And yet, I am bitter*. I outwardly cringe when people shoot finger hearts at me. If I see a BT21 keychain on someone I don’t know, my brain jumps to “Koreaboo” or other related stereotypes. I scoff when non-Korean people comment on the success of Korean entertainment, whether it be related to K-pop, K-dramas, or Korean celebrities in general, and use their analyses to then make general statements about the economy or society of South Korea.

But why do I have this strong aversion and bitterness, when a decade or two ago, I would have wanted this attitude towards Korean pop culture or any perspective that didn’t treat me as lesser for not being wholly “American”?

My bitterness is the after-effect of the cultural whiplash that I and many other Korean Americans have experienced in the last two decades. We were forced to blend in and acculturate with culturally-white Americans in the late 90s and 00s, only to suddenly be fetishized in the 2010s because we happened to come from the same background as people’s now-favorite idols. We and our food, fashion, beauty trends, entertainment, and everything else are now the next trendy items for others to obsess over. When our 15 minutes of fame are up and society picks the next best and trendy culture, we and our culture and heritage will be tossed to the side, disrespected, and forgotten — we lose our “value” because we’re no longer marketable or appealing enough to be mass-consumed. There is a difference between cultural appreciation and cultural appropriation and fetishization, but this difference becomes hazy when capitalism is involved.

Korean Americans went from being unappealing for our “foreign” heritage in the early 2000s to being idolized for the same “foreign” heritage in 2020 — American society has never stopped exocitizing and othering Korean Americans. This time, however, this exoticization isn’t actively being talked about by the Korean community. My guess as to why? It motivates more K-pop and K-drama fans to come to Korea and act as consumers, contributing to Korea’s growing tourism industry and South Korea’s economy. Members of the Korean American community have dealt with the cultural whiplash that has dominated their upbringing without being able to acknowledge their resentment and bitterness. It’s time to make space for this much-needed conversation.

The overseas capitalistic success that Korea’s tourism and entertainment industries have experienced does not erase or justify the years of shame I endured being Korean American in a white-dominated environment. The fact that BTS, for example, has contributed a statistically significant percentage of Korea’s GDP (the conclusion of solely one particular study done by the Hyundai Institute**) does not make them my or Korea’s heroes. Thriving Korean pop culture-driven capitalism from the Hallyu Wave doesn’t liberate me from what I went through. Instead, it deepens the resentment I feel.

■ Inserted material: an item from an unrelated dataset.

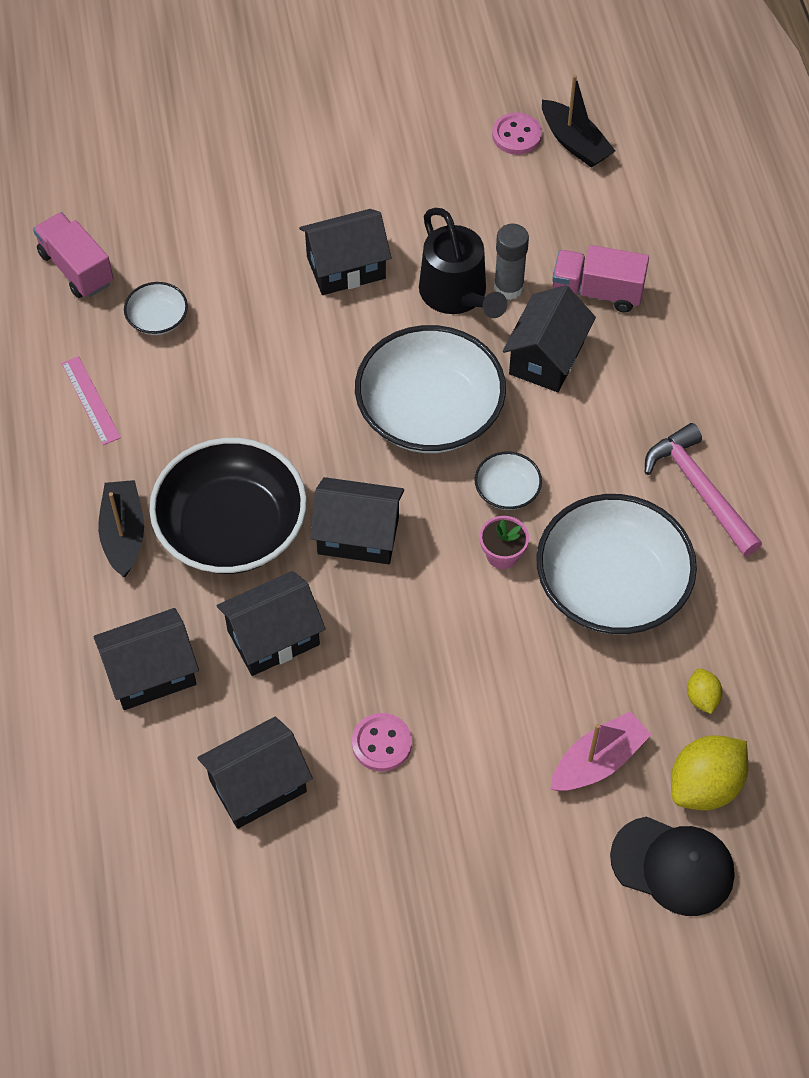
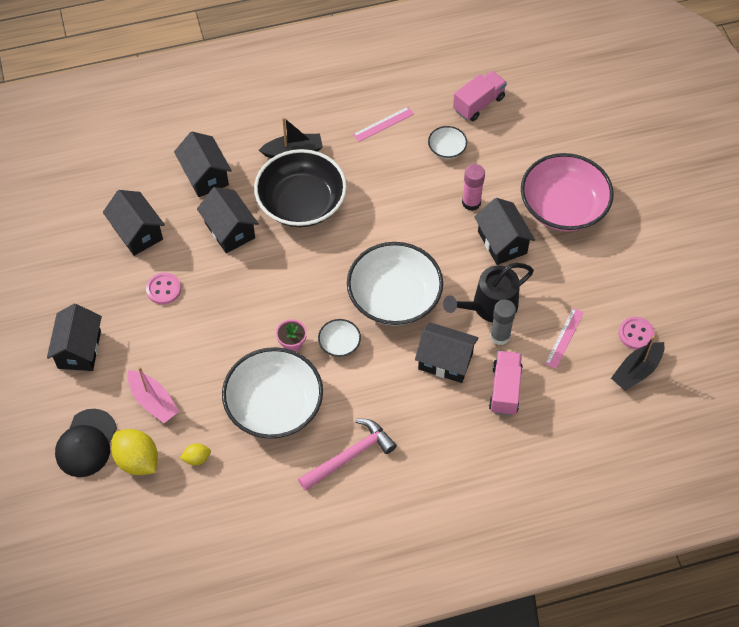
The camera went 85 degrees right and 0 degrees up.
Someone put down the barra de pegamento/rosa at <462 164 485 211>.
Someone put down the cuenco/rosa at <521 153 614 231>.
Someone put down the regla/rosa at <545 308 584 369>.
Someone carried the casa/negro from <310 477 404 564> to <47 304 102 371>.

It seems that many have forgotten that before Korean pop culture was cool, Korean Americans — especially those like me who weren’t or still aren’t fluent in Korean or are still learning more about their culture — grew up insecure with their own identities. One particular narrative does not liberate everyone’s experiences and does not overwrite anyone else’s. Society doesn’t get to pretend like decades of xenophobia, racism, and fetishization that made Korean Americans repress their own identities and heritages aren’t relevant anymore because Korean pop culture and media are experiencing booming success and popularity abroad. My experience and the experiences of other Korean Americans growing up will not be invalidated and forgotten.

Notes:

*I’m not alone in my bitterness as an Asian American. In her new book “Dear Girls,” Ali Wong mentions her own irritation with eating Asian food with “non-Asian people.” She describes how she, like me, was “one of the few Asian kids in kindergarten” and how the all the “same white kids” who used to call her “a fucking vulture for eating [her] meat to the bone and sucking out the marrow” and make fun of her “‘smelly’ and ‘weird’ lunch” now “post pics of their chimichurri bone marrow dish” and fish for “likes.”

**Countless news outlets, from Billboard, Forbes, the Korea Herald, and Axios to Refinery 29 and South China Morning Post, have reported the famous statistic that BTS has brought a total “4.65 billion dollars” to the Korean economy. To get access to the original report that had this statistic, go to Hyundai Institute’s official website, http://www.hri.co.kr/. Scroll to the bottom until you see the Sitemap and locate “연구보고스” or “Economic Reports” and the topic underneath titled “경제,” or “Economy.” Clicking on “Economy” will take you to another webpage, and in the search function, type “BTS.” The report “방탄소년단(BTS)의 경제적 효과” or “BTS’s Economic Benefits” will pop up. Unfortunately, to actually read this report, you will have to download and convert the .hwp file to a .pdf file.

Additional Note:

In the last few months, as the number of SARS-CoV-2 cases in the U.S. have risen, the number of racism-fueled assaults against Asian Americans and Asians have also climbed. I mention this horrible cause-and-effect relationship because this adds further distress and complexity in how the Asian American identity is shaped and perceived by others. Like other PoC identities in American pop culture, Asian cultures and identities experience the frustrating dichotomy of being fetishized and attacked at the same time.

Edit (7/5/2020):

I changed all instances of “Asian-American” and “Korean-American” to “Asian American” and “Korean American” respectively. This choice stems from explanations you can read in a Conscious Style Guide article, a CNN Op-Ed, and an article by Grammarphobia.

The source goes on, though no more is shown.